Mass. once again named healthiest state in the country

The Bay State earned top marks in categories like healthcare access and housing and transportation.

Five runners make their way up a footbridge connecting Massachusetts Avenue and the Esplanade. Blake Nissen/The Boston Globe

For the second year in a row, Massachusetts has been named the healthiest state in the country, according to a study from Boston University’s School of Public Health and the digital health company Sharecare. In particular, the Bay State excelled in providing healthcare access and housing and transportation.

Hawaii was ranked second by the study, followed by New Jersey, Maryland, and New York. The closest New England state to Massachusetts was Connecticut at number eight on the list. Maine was the lowest-ranked New England state at number 37. The five lowest-scoring states were Alabama, Kentucky, West Virginia, Arkansas, and Mississippi. 


The annual study, known as the Sharecare Community Well-Being Index, measures well-being through physical, financial, social, and community factors. “Social determinants” like food access, resources, healthcare, economic security, and housing and transportation are also measured. Essentially, a broad picture of America’s health is painted by combining information on individual health with community health. 

Data was collected from counties, metro areas, states, specific subpopulations and underserved healthcare communities. About 500,000 people were surveyed. The Sharecare Well-Being Index has collected over 4 million surveys since 2008. 

Massachusetts garnered top-ten scores in eight of the 10 domains measured in the study. The state ranked second in healthcare access, second in housing and transportation, third in sense of purpose, third in financial well-being, fourth in physical fitness, fifth in individual social well-being, fifth in community, and eighth in food access. 

The lowest scores awarded to Massachusetts came in economic security and in resource access. The economic security rating is determined by rates of employment, labor force participation, number of individuals with health insurance coverage, and household income above poverty level. Resource access is determined by the “quantity of libraries and religious institutions per 10,000 residents, employment rates for people over 65, and presence of grocery stores within 20 miles,” according to the study.

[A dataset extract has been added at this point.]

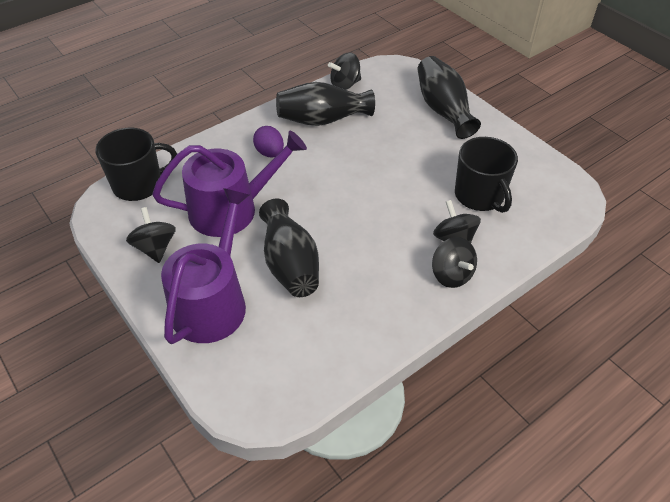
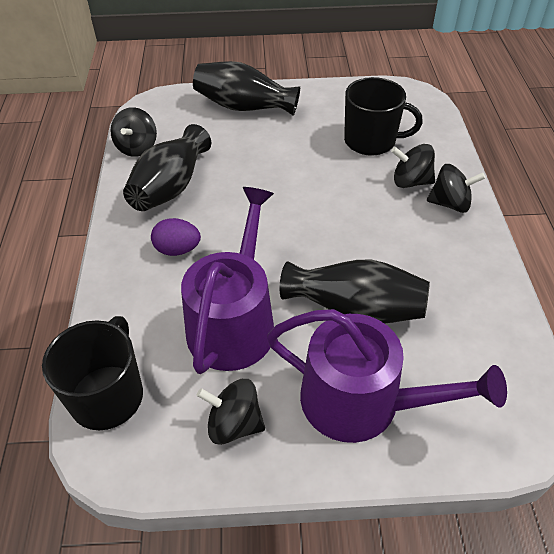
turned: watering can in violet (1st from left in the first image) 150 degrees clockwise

This is the third year that Sharecare and BU joined forces on the study. Over the past few years, it has shifted towards placing a greater emphasis on community well-being and the relationship between individual health and community health, Kimberly Dukes, executive director of the Boston University School of Public Health Biostatistics & Epidemiology Data Analytics Center, told the Boston Globe

Dukes is part of the group that formulated the study. In the coming years, Dukes told the Globe that researchers plan to expand the study to include climate change and Medicare/Medicaid data.